WGPAD hails Green State Strategy
DPI, GUYANA, Friday, October 6, 2017
The United Nations’ Working Group of Experts on People of African Descent (WGPAD) welcomed Guyana’s Green State Development Strategy’s efforts to address human rights and protection of vulnerable groups among other issues.
Chair of the WGPAD, Sabelo Gumedze, noted the Green State Strategy is “in alignment with the 2030 Sustainable Development Agenda.” The objective of the Strategy is to ensure a sustainable and fair transition to inclusive green growth and a better quality of life for all Guyanese.
Gumedze also welcomed the government’s Five Bs initiative which is aimed at providing boats, buses, bicycles, breakfast, books and other rudimentary school needs for students to have easier access to schools across the country.
The commendations were raised during a press briefing on Friday at the UNDP country office, Brickdam.
The WGPAD were presenting their preliminary findings and recommendations after a five-day fact-finding mission on the human rights situation of people of African descent living in Guyana.
Guyana is among the countries that adopted the UN Resolution 68/237 which is The International Decade for People of Africa Descent. It is observed from 2015 to 2024.
As part of taking “effective measures” in the “spirit of recognition, justice, and development”, the government extended an invitation to the WGPAD to “gather information on the forms of racism, racial discrimination, xenophobia, Afrophobia and related intolerance” faced by Guyanese people of African descent.
Between October 2-6, the three-member WGPAD visited Georgetown, Linden, and Buxton. They interacted with the Prime Minister and a number of ministers and senior ministry officials, members of Parliament including representatives of the Opposition, the Ombudsman, and civil society.
In its preliminary report, the WPGAD highlighted 13 findings and more than 30 recommendations about the human rights situation of people of African descent in Guyana.
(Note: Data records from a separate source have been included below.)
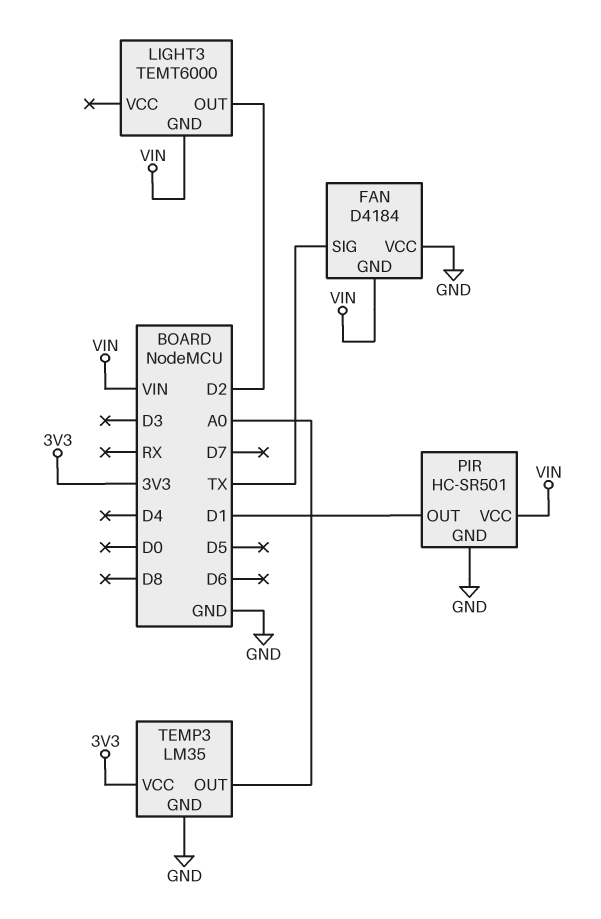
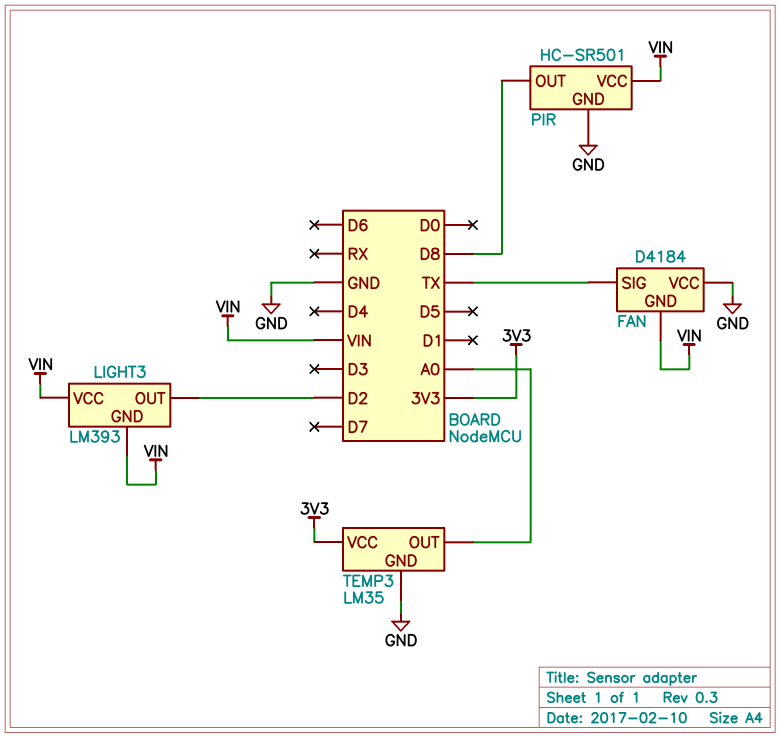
LIGHT3: TEMT6000 -> LM393
LIGHT3 pin VCC: none -> VIN
PIR pin OUT: D1 -> D8

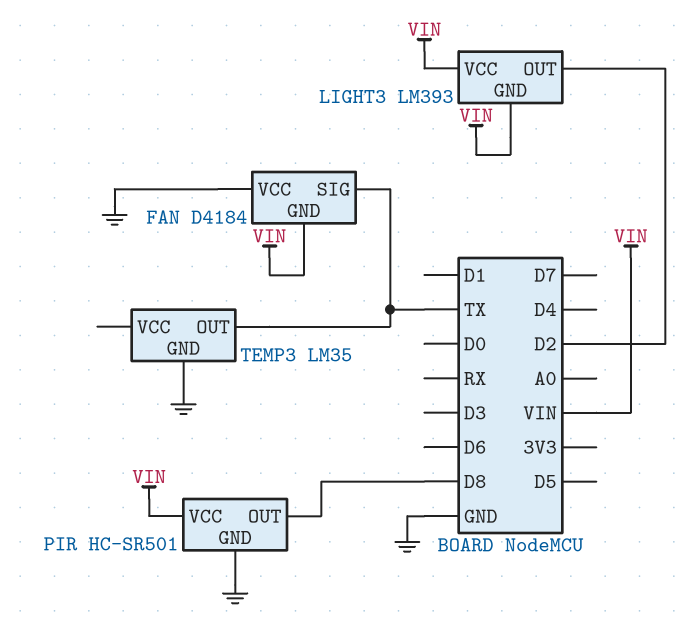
TEMP3 pin OUT: A0 -> TX
TEMP3 pin VCC: 3V3 -> none

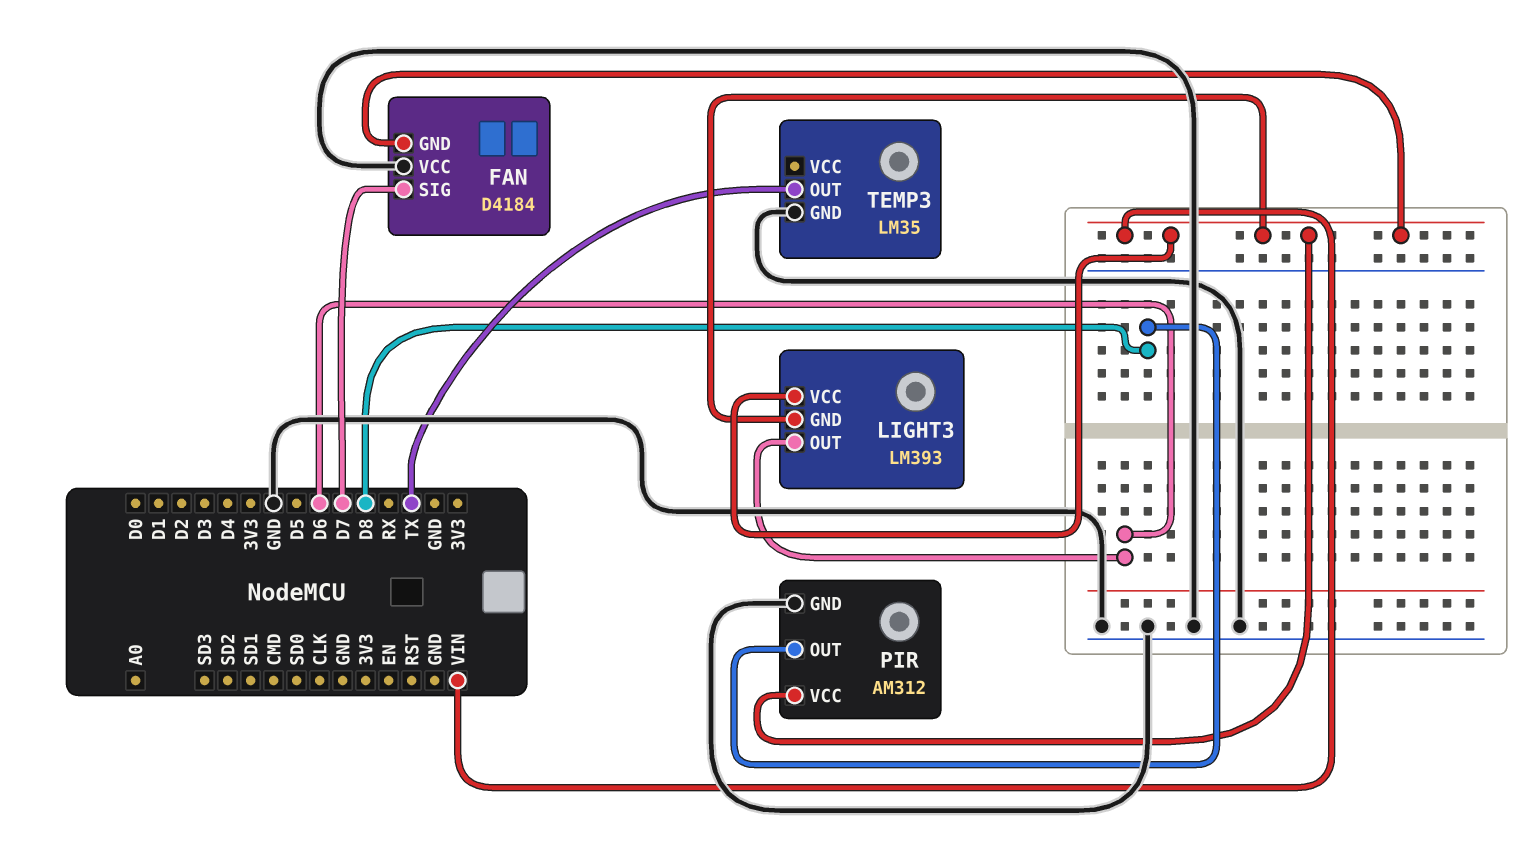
FAN pin SIG: TX -> D7
LIGHT3 pin OUT: D2 -> D6
PIR: HC-SR501 -> AM312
These include racism and racial discrimination, overcrowding in the prisons, economic deficiencies faced by people of African descent, among others.
“The Working Group welcomes the formation of the Guyana Reparations Committee and the government’s commitment to funding it. We also welcome the call by the government for submissions of funding proposals to carry out activates related to the International Decade,” Gumedze stated.
In his recommendations, Gumedze noted that Guyana “must continue to play an active role in seeking reparatory justice through efforts underway in the CARICOM region, including its 10 Point Action Plan on Reparations”.
The need for stronger data collection and analysis to assess the situation of any groups of individuals who are victims of racism, racial discrimination, xenophobia and related intolerance was also highlighted.
Gumedze also noted the important role of the media as a public watchdog to ensure “factual and reliable information about people of African descent is reported while refraining from political hate speech and polarization of the society”.
Overall, the Working Group was satisfied with the government’s “willingness to engage in dialogue, cooperation and action to combat racial discrimination”.
The protection of human rights and the prohibition of racial discrimination is enshrined in the country’s Constitution. The Racial Hostility Act and the Prevention of Discrimination Act are also important laws prohibiting racial discrimination.
The group encouraged the administration to “seriously consider constitutional reform that would reinforce protection and promotion of human rights to address racism and racial discrimination.”
The WPGAD will present their final report to the United Nations Human Rights Council in September 2018. However, Gumedze said that the Working Group will still be accepting written submissions until such time. The WPGAD also presented their preliminary findings and recommendations to the Ministry of Foreign Affairs.